The techniques that actually reduce query cost and latency in production data warehouses — execution plan reading, partition pruning, materialisation strategy, join order, and the optimisation traps that waste engineering time without improving performance.
SQL query optimisation is one of the highest-leverage skills in data engineering. A single poorly written query running on a schedule can cost thousands of dollars per month and degrade warehouse performance for everyone. The techniques in this guide apply across cloud data warehouses — Snowflake, BigQuery, Redshift, and Databricks — with platform-specific notes where they diverge.
Start with the Execution Plan
Before optimising anything, read the execution plan.
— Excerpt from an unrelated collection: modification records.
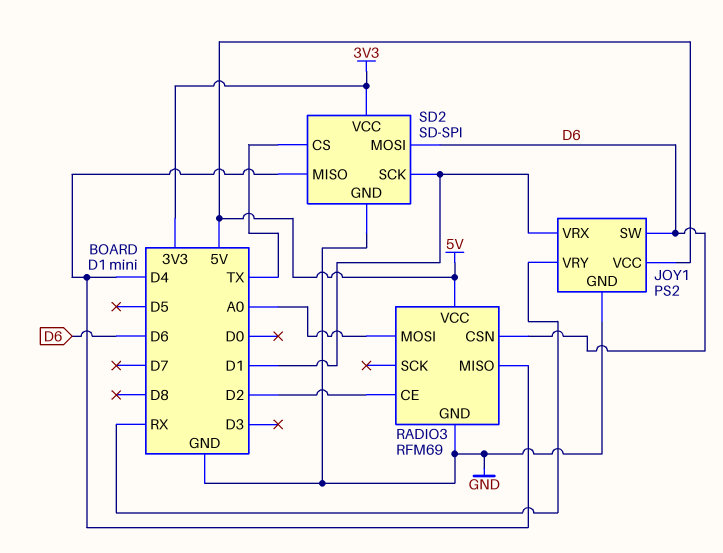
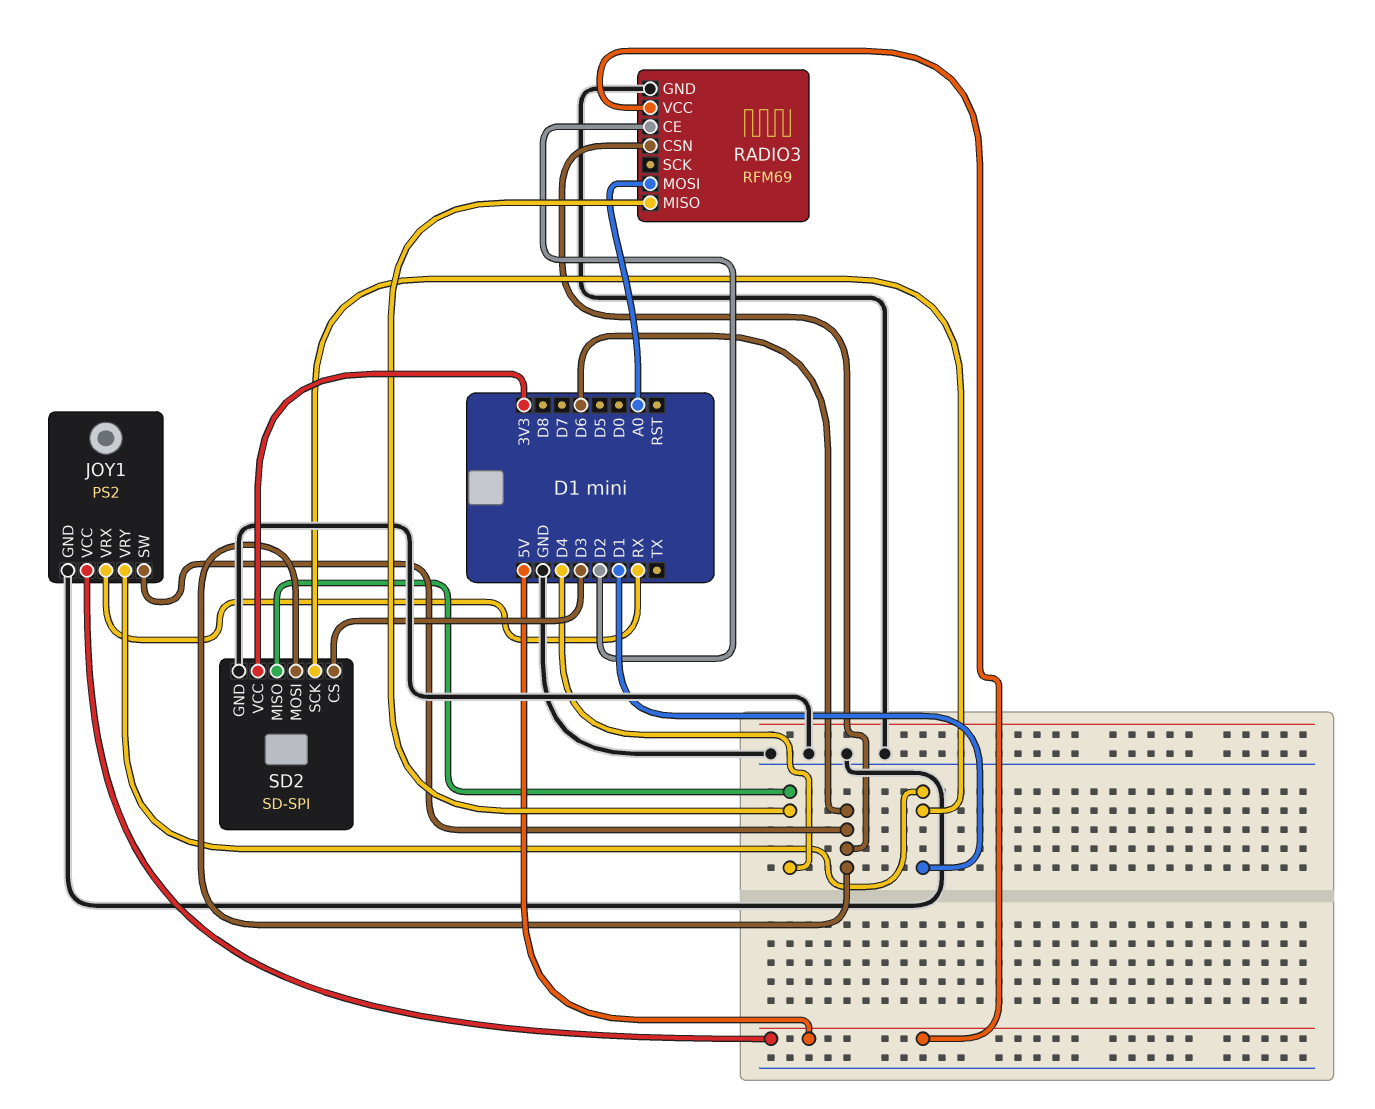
JOY1 pin VRX: D1 -> RX
JOY1 pin VRY: RX -> D1
SD2 pin CS: TX -> D3

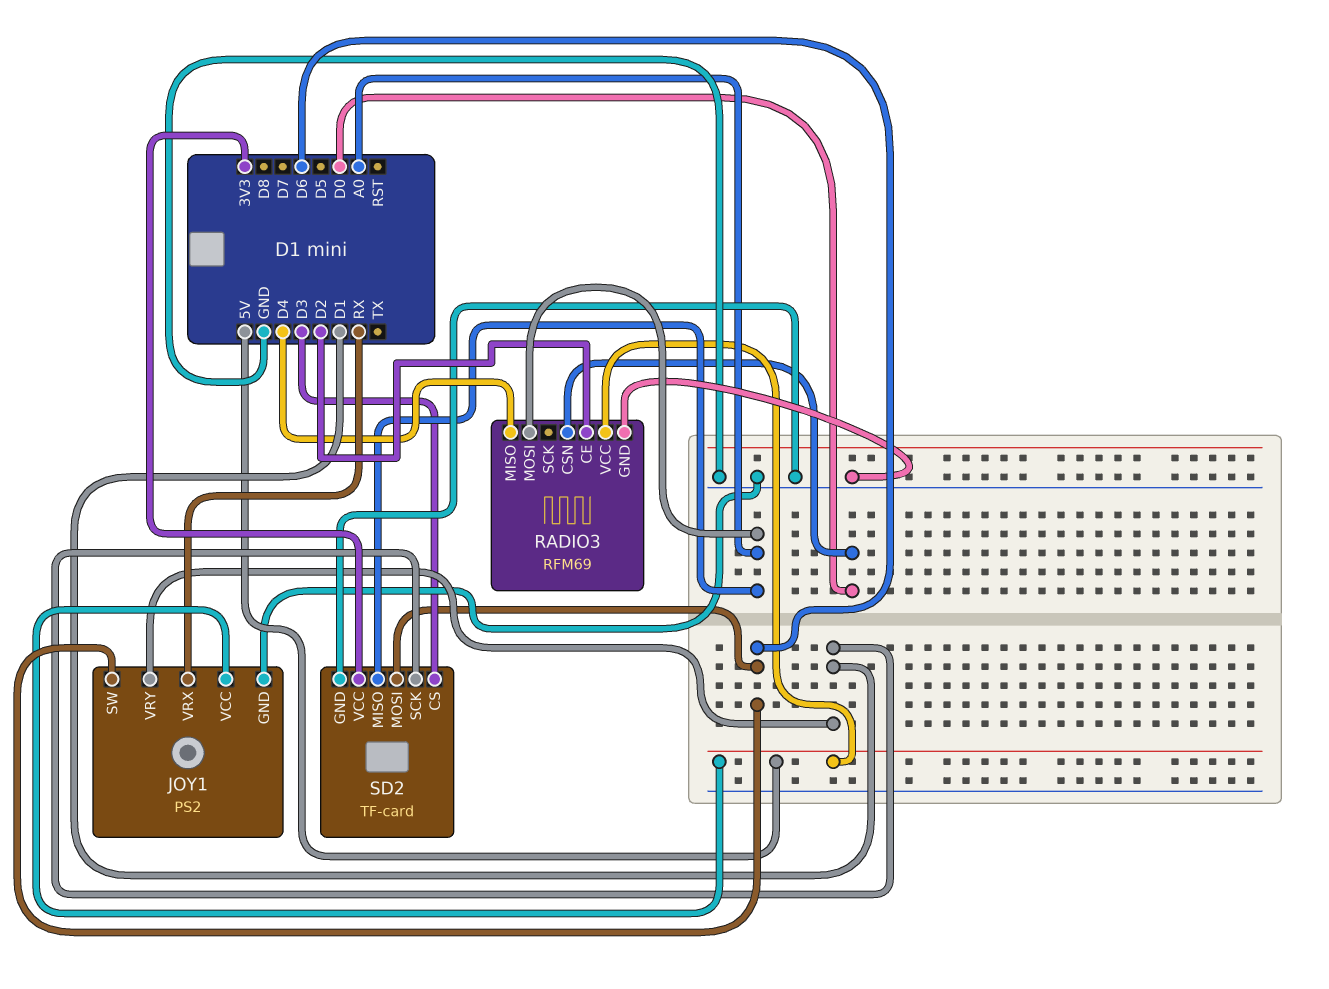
RADIO3 pin CSN: D6 -> D0
SD2: SD-SPI -> TF-card
SD2 pin MISO: D4 -> A0

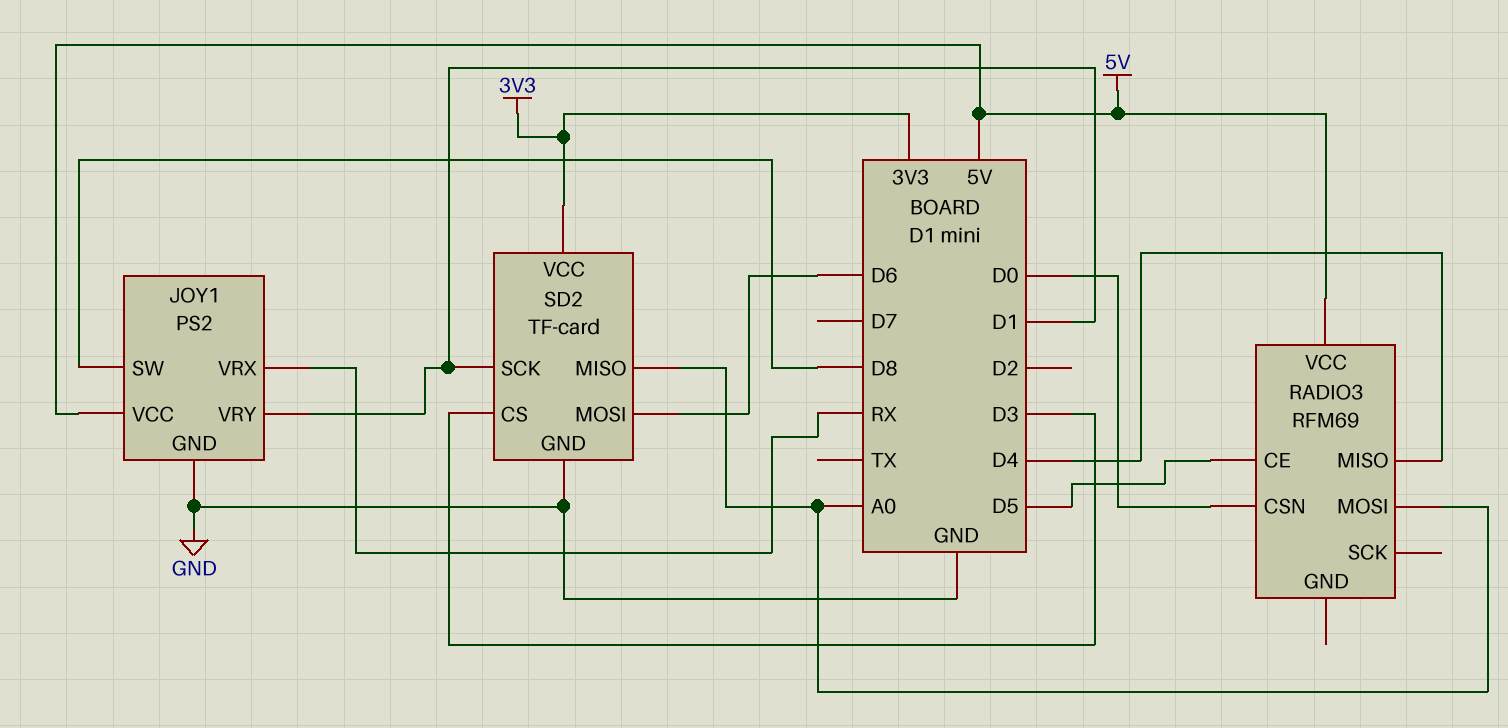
JOY1 pin SW: D6 -> D8
RADIO3 pin CE: D2 -> D5
RADIO3 pin GND: GND -> none

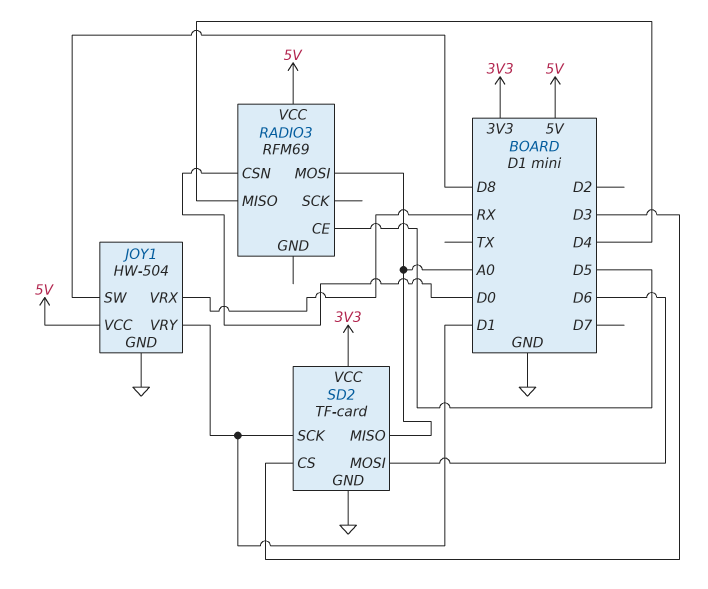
JOY1: PS2 -> HW-504

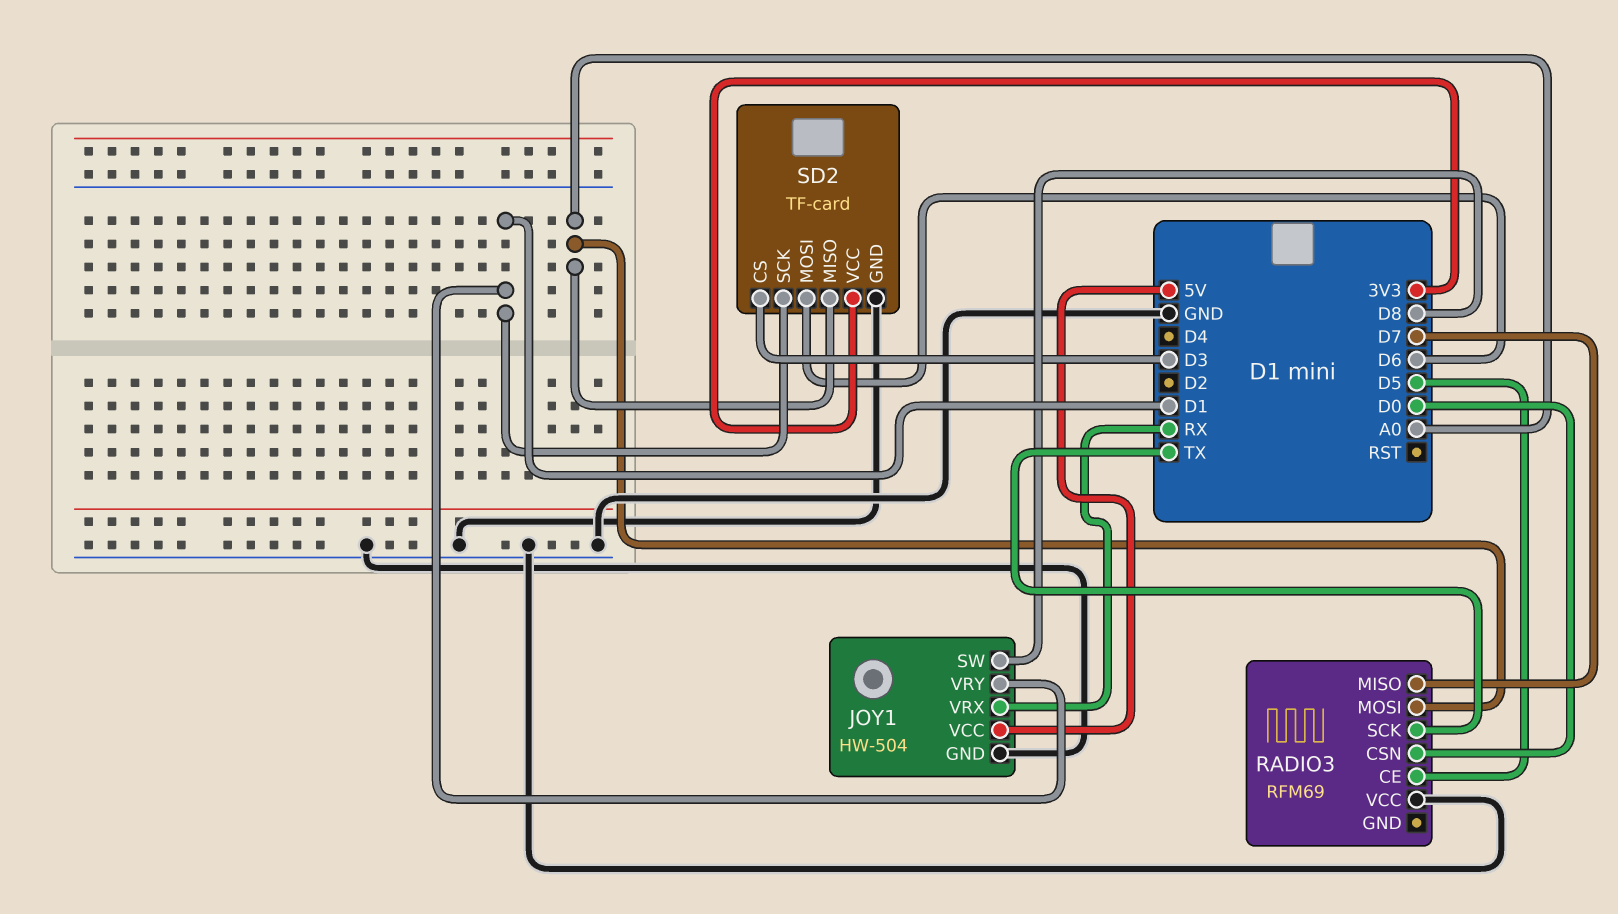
RADIO3 pin MISO: D4 -> D7
RADIO3 pin SCK: none -> TX
RADIO3 pin VCC: 5V -> GND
Every major warehouse exposes this:
- **Snowflake:** EXPLAIN statement, or the Query Profile UI in Snowsight (visual execution plan with time breakdowns per node)
- **BigQuery:** EXPLAIN plan in the console, or query execution details showing slot time, bytes processed per stage
- **Redshift:** EXPLAIN statement; STL_EXPLAIN table for historical plans
- **Databricks:** EXPLAIN EXTENDED or the Spark UI
What to look for:
**Full table scans** where partition pruning should occur. If your WHERE clause filters on a partition column but the plan shows bytes/rows scanned equal to the full table, the query is not pruning. Common cause: implicit type casting between filter value and column type.
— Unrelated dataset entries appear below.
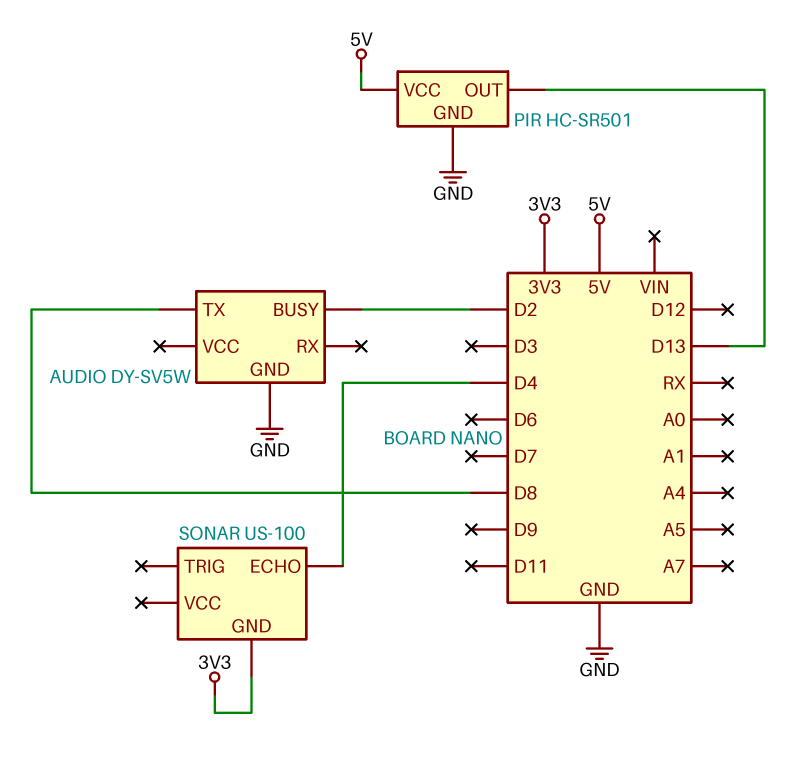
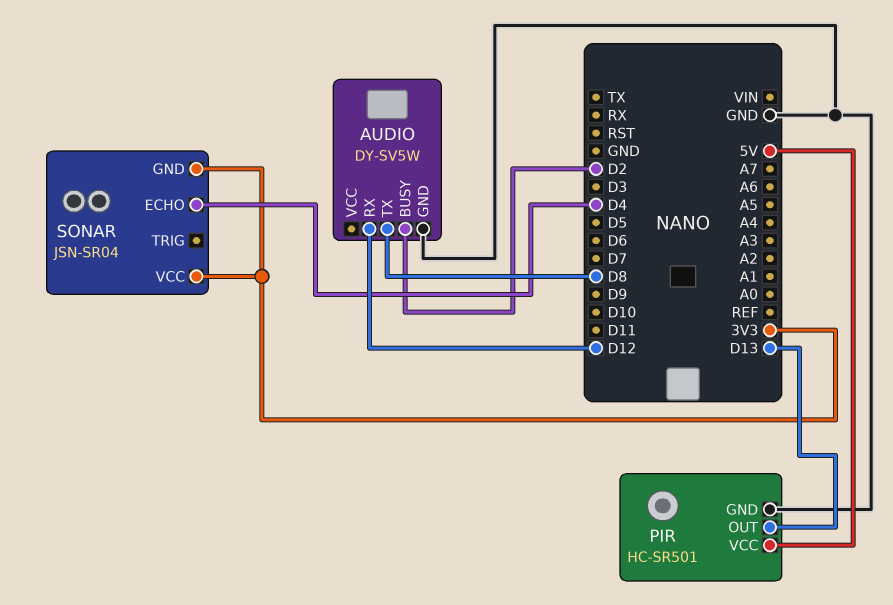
AUDIO pin RX: none -> D12
SONAR: US-100 -> JSN-SR04
SONAR pin VCC: none -> 3V3

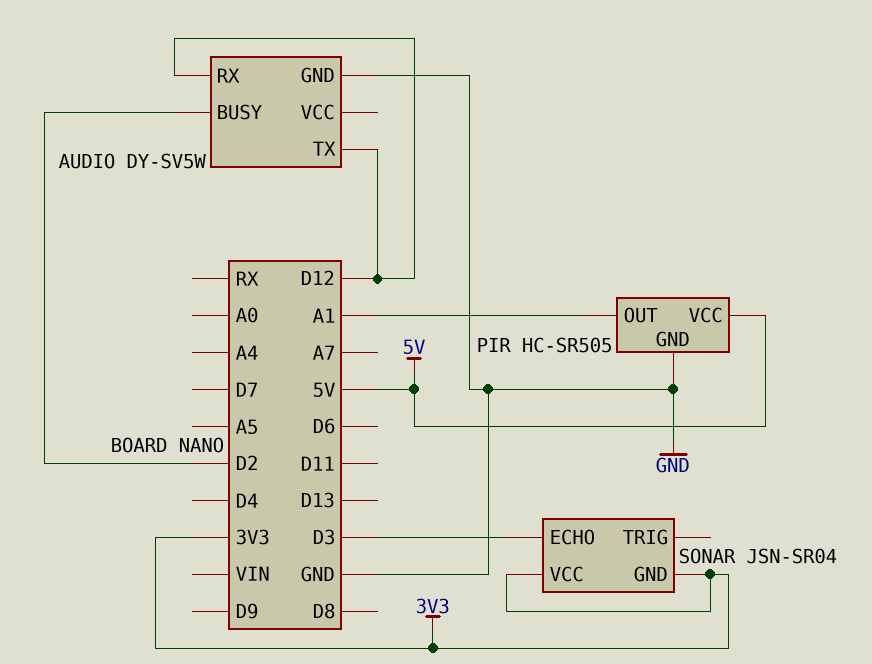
AUDIO pin TX: D8 -> D12
PIR: HC-SR501 -> HC-SR505
PIR pin OUT: D13 -> A1
SONAR pin ECHO: D4 -> D3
**Cartesian joins** (cross joins) producing row counts far larger than either input. These usually appear as massive row count spikes mid-plan and indicate a missing join condition or a join key that is null in both tables.
**Spill to disk** on join or sort operations. In Snowflake this shows as spilled remote bytes in the Query Profile. In Databricks it shows in the Sort or HashAggregate nodes. Spill indicates the operation exceeds available memory — the fix is warehouse/cluster sizing or reducing intermediate row counts before the expensive operation.
**Skewed distribution** in distributed execution. If one node processes 10x the rows of others, a skewed join key (e.g., joining on a column where one value accounts for 40% of rows) is likely causing work imbalance. The fix is adding a secondary distribution key or filtering the skewed value out before the join.
Partition Pruning
Partition pruning is the most impactful single optimisation in most cloud warehouses. It eliminates data scan at the storage level before any compute runs.
**BigQuery:** Tables should be partitioned on the column most commonly used in WHERE filters — usually an event timestamp or a date column. Queries must filter on the exact partition column; filtering on a derived expression (DATE_TRUNC(created_at, MONTH)) does not trigger partition pruning unless the partition column is created_at and the filter is on created_at directly. Clustering on the next most selective filter column further reduces bytes scanned.
**Snowflake:** Uses micro-partition pruning based on column statistics. Snowflake automatically tracks min/max values per column per micro-partition (16MB compressed chunks). Queries filtering on columns with good clustering (low overlap between micro-partition ranges) prune effectively. Explicit clustering keys can be defined for tables where the natural insertion order produces poor pruning. Check the Partitions Scanned vs Partitions Total ratio in the Query Profile — anything above 30% pruned is good; sub-10% suggests clustering should be reviewed.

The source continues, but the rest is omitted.